To develop the need data infrastructure and informatics tools, we are currently focusing on three areas: data curation, ontology development, and semantic infrastructure.
- Data curation will become an increasingly important activity as the benefits of computing to the advancement of Materials Science presuppose that the necessary data is available in a machine processable format. To this end, we've been developing the NIST Materials Data Curation System. We are nearing the release of its first version which will include:
- A web-based interface to curate, search, and retrieve materials data
- Support for federated search
- REST-based API for remote access
- Integration with scientific workflows
- Support for semantic queries via a SPARQL endpoint
Future versions will include support for scientific images and graphics and integration with registry systems.
- The scientific and technical communities are increasingly interested in the ontology development as ontologies provide a foundation for large scale efforts by enabling semantic document processing and advanced analytics, by supporting the large-scale combination of diverse information from multiple sources and by accelerating knowledge-intensive activities such as modeling and simulation, and design and engineering. An ontology serves these roles by containing the shared understanding of the objects, concepts, and relationships that are asserted to exist in a domain. Ontology development is similar to software development in that it becomes tractable only with an understanding of the domain in which it will be embedded. Eliciting this domain knowledge from domain experts is often a very tedious, time consuming, and error-prone process. Natural language is a very tempting source for this semantic information as long as the necessary concepts and relationships can be properly extracted. With a corpus of any significance, it is clear that automation is required to properly extract the knowledge. Such automation falls under ontology learning, which is defined as the partial automation of ontology development including the extraction of knowledge from textual sources. We have embarked on an effort to use natural language processing (NLP) techniques to analyze a corpus of several thousand materials-related scientific articles. This effort includes the creation of a distributed system for text extraction from scientific articles in PDF via optical character recognition (OCR) with machine learning-based OCR denoising and the use of NLP tools to identify materials-related terms and relationships from extracted text. The results of this work will support the creation of technical vocabularies for use in curating data and literature as well as community-driven ontology development efforts.

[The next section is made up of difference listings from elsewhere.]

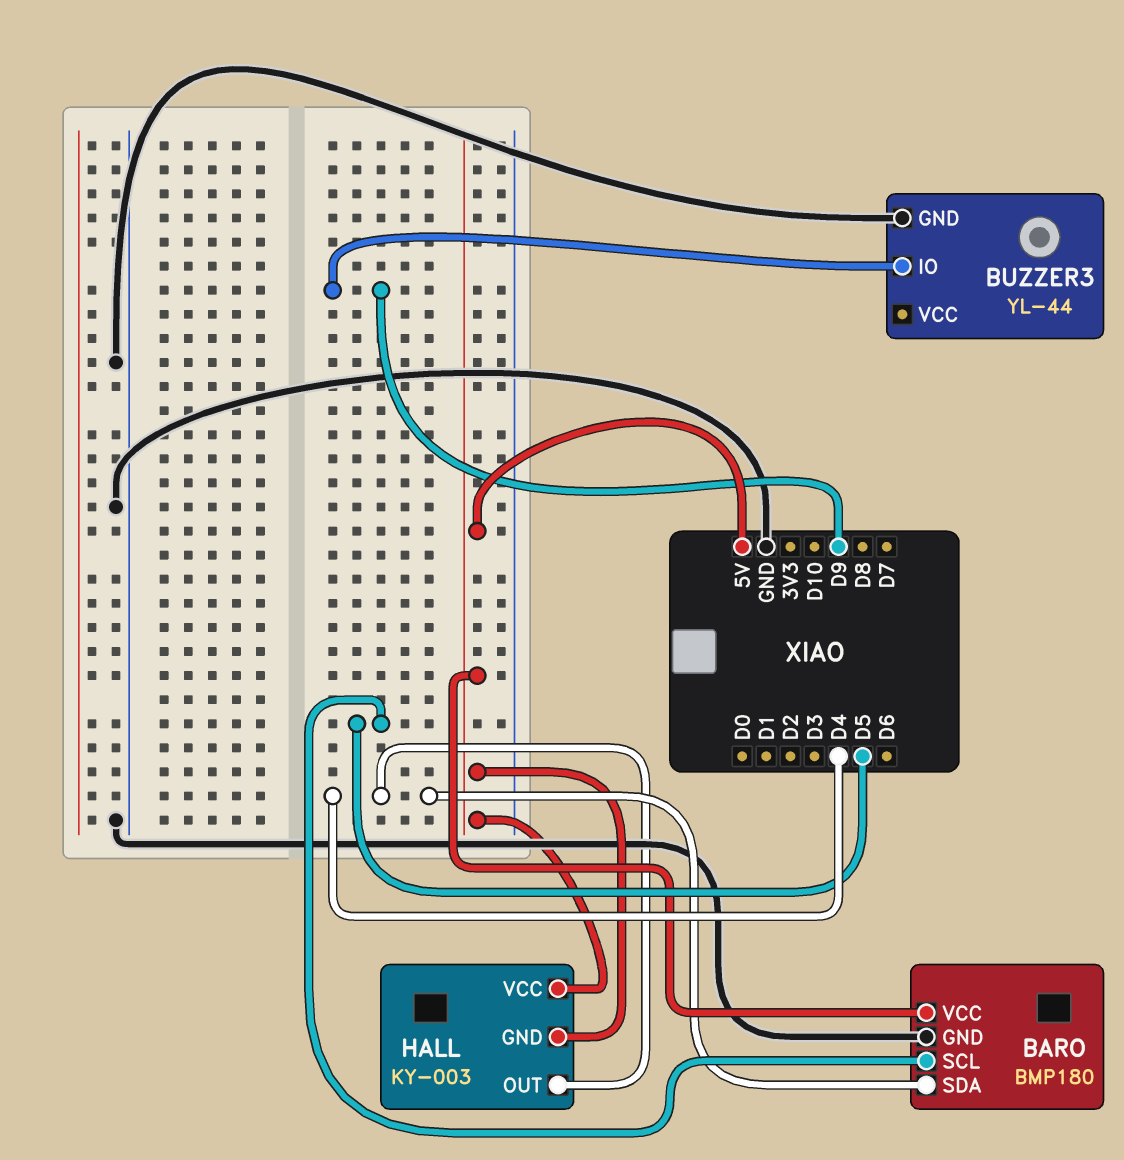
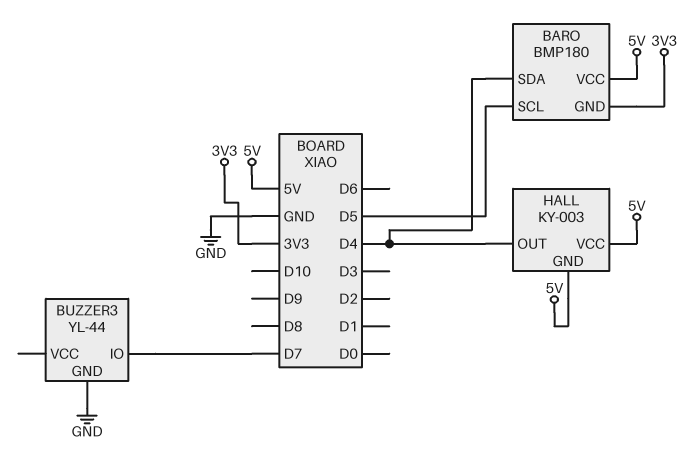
BARO pin GND: GND -> 3V3
BUZZER3 pin IO: D9 -> D7

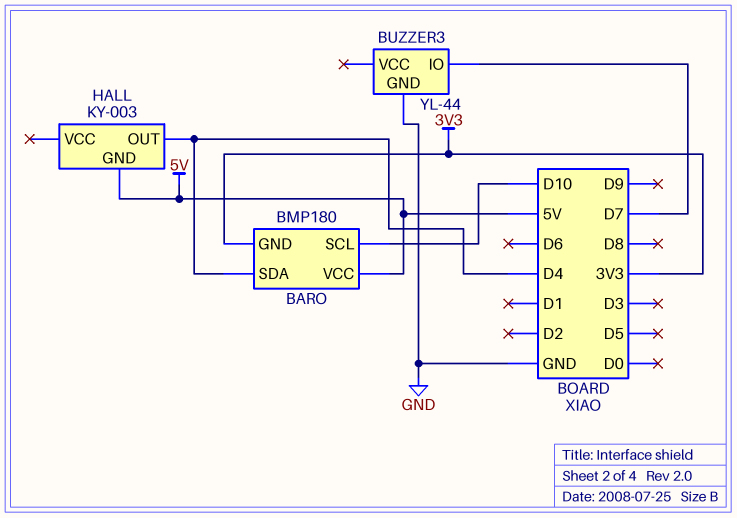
BARO pin SCL: D5 -> D10
HALL pin VCC: 5V -> none

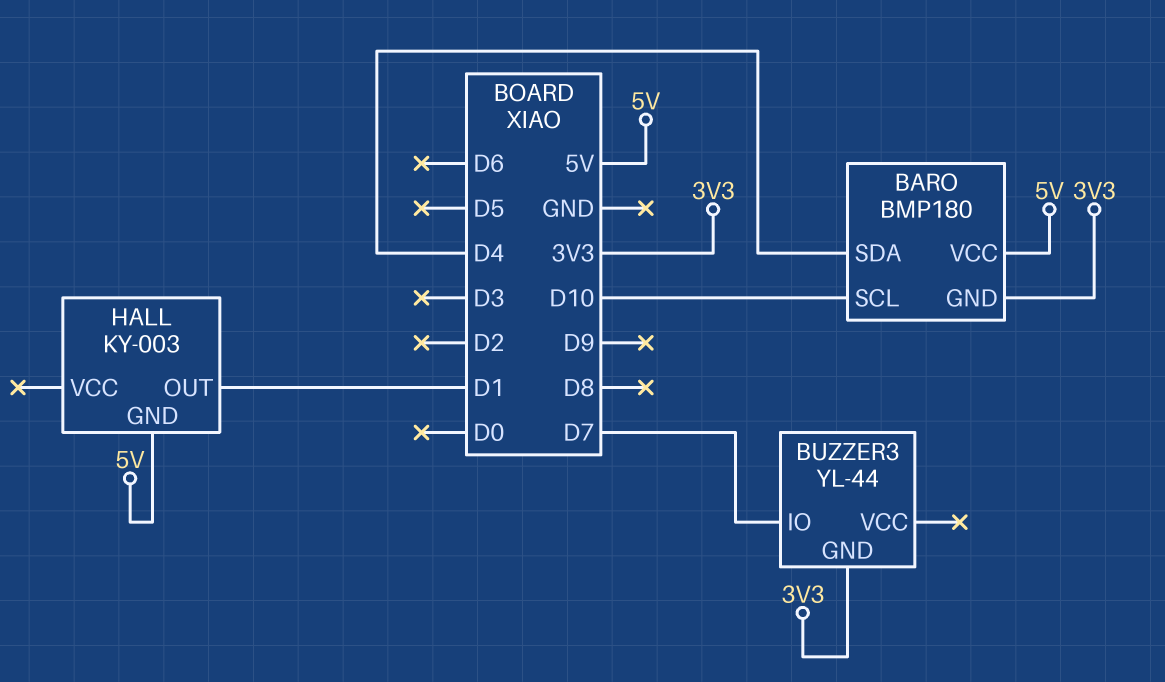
BUZZER3 pin GND: GND -> 3V3
HALL pin OUT: D4 -> D1

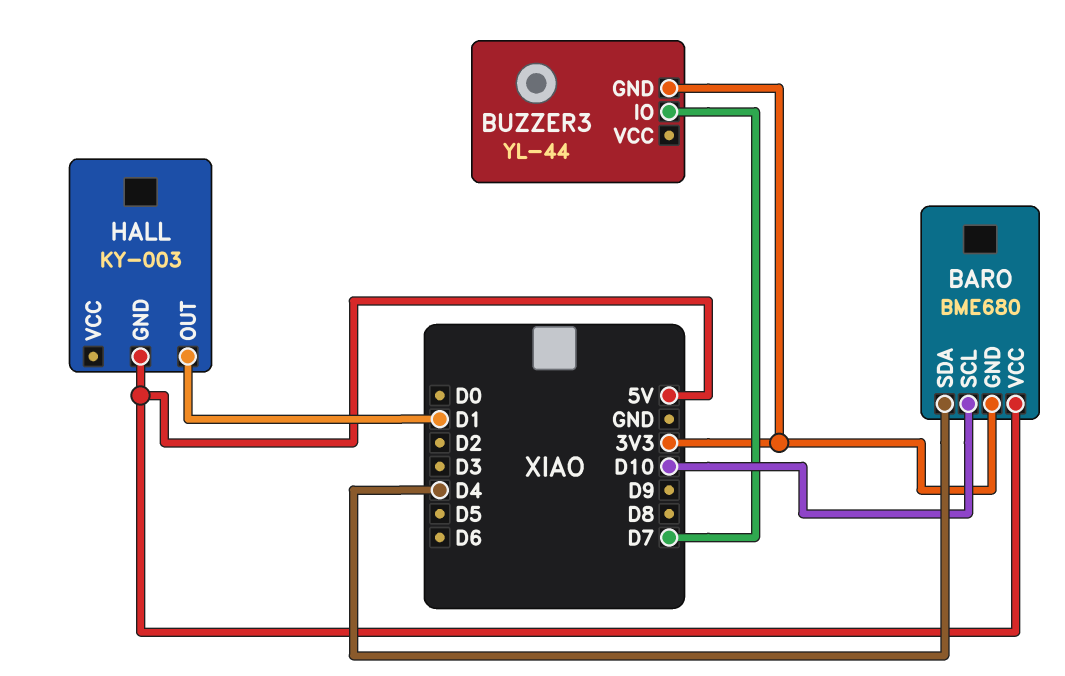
BARO: BMP180 -> BME680

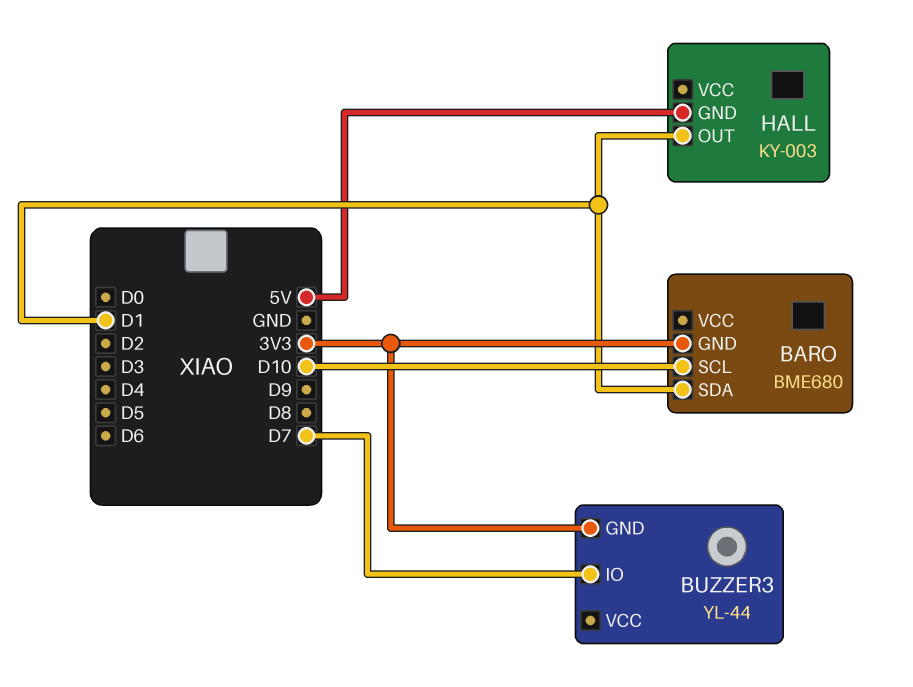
BARO pin SDA: D4 -> D1
BARO pin VCC: 5V -> none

- Other domains, notably the biomedical sciences, have had success with semantic technologies such as the Semantic Web to support the broad access and use of their data. We are investigating the creation of similar semantic infrastructure for MGI. We are exploring the feasibility of using the National Library of Medicine's Semantic Medline with materials literature. The Semantic Medline allows its users to see literature search results as an interconnected graph of knowledge-based relationships and to uncover otherwise hidden connections. Such a capability would be extremely helpful in supporting the MGI goals. We are also working to develop applications which present scientific data in terms of the Semantic Web. Such applications would allow for allow for disparate sources of information to be combined following the Linked Open Data paradigm.